In Ontario, years ago, they would just accept what you wrote down on the application and charge tax on it. Now, they charge you tax based on the higher of what you paid or the average wholesale for the most recent period (if there are records).
With old bikes (unlike used cars), they don't have very many, if any, records of wholesale dealer or auction sales. And they realize that many 30 year old bikes can be $150 basket cases which you are going to fix up so they are not surprised when a person buys a bike for so little. They then collect the same 13% on the parts and materials you buy to restore it, and 13% on any labour if you get a shop to do the work.
So, it is important, if work is done or parts are bought before you take possession, that the new owner pay for all that separately and then legitimately give the PO what he will net out of the deal = total cost minus any parts and labour.
I wouldn't write down zero, since a frame with a title has a value ($100 maybe?), even if there are no other parts on it.
As to insurance, I doubt many of us will pay extra for fire and theft etc. when all you need to ride a cheap old bike is 3rd party liability.

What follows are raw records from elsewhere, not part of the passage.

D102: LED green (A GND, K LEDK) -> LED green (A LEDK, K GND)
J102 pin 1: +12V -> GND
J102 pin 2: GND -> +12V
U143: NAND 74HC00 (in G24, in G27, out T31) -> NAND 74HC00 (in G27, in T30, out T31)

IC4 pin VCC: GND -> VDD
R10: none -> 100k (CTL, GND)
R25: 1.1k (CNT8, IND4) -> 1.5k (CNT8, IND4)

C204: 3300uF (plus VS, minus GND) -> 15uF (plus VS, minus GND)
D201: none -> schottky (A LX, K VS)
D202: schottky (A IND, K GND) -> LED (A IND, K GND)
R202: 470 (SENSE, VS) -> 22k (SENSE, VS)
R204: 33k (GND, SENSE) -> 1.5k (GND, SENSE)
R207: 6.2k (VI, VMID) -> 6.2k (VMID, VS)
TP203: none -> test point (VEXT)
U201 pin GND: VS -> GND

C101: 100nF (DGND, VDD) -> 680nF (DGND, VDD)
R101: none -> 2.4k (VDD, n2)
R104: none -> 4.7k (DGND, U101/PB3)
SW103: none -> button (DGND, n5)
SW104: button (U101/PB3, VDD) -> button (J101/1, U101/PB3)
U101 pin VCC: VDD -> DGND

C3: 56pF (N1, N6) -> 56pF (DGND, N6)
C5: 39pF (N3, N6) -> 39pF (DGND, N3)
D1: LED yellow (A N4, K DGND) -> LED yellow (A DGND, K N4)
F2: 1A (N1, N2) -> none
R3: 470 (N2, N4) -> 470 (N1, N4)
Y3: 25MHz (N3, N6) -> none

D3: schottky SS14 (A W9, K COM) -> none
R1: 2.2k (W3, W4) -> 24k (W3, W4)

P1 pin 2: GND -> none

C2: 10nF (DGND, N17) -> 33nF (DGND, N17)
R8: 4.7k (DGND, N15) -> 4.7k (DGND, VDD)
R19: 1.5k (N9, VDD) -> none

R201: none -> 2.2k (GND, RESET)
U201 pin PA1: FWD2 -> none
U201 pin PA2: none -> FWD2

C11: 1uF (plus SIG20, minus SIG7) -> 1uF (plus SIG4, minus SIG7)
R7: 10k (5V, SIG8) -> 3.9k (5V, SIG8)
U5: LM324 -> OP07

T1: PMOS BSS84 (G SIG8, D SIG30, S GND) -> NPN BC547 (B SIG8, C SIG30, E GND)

Self insurance pays off on average and I have always figured it was worth the risk on any vehicle worth less than $2k or $3k.
I'm not sure if homeowners' policies pay on vehicles that are not insured for fire under the vehicle policy. But, if they do, and if you can demonstrate with purchase receipts and photos that the bike had new tires, expensive upgrades/accessories, etc., that it would pay based on the value of the loss regardless of how little you paid prior to upgrading and fixing.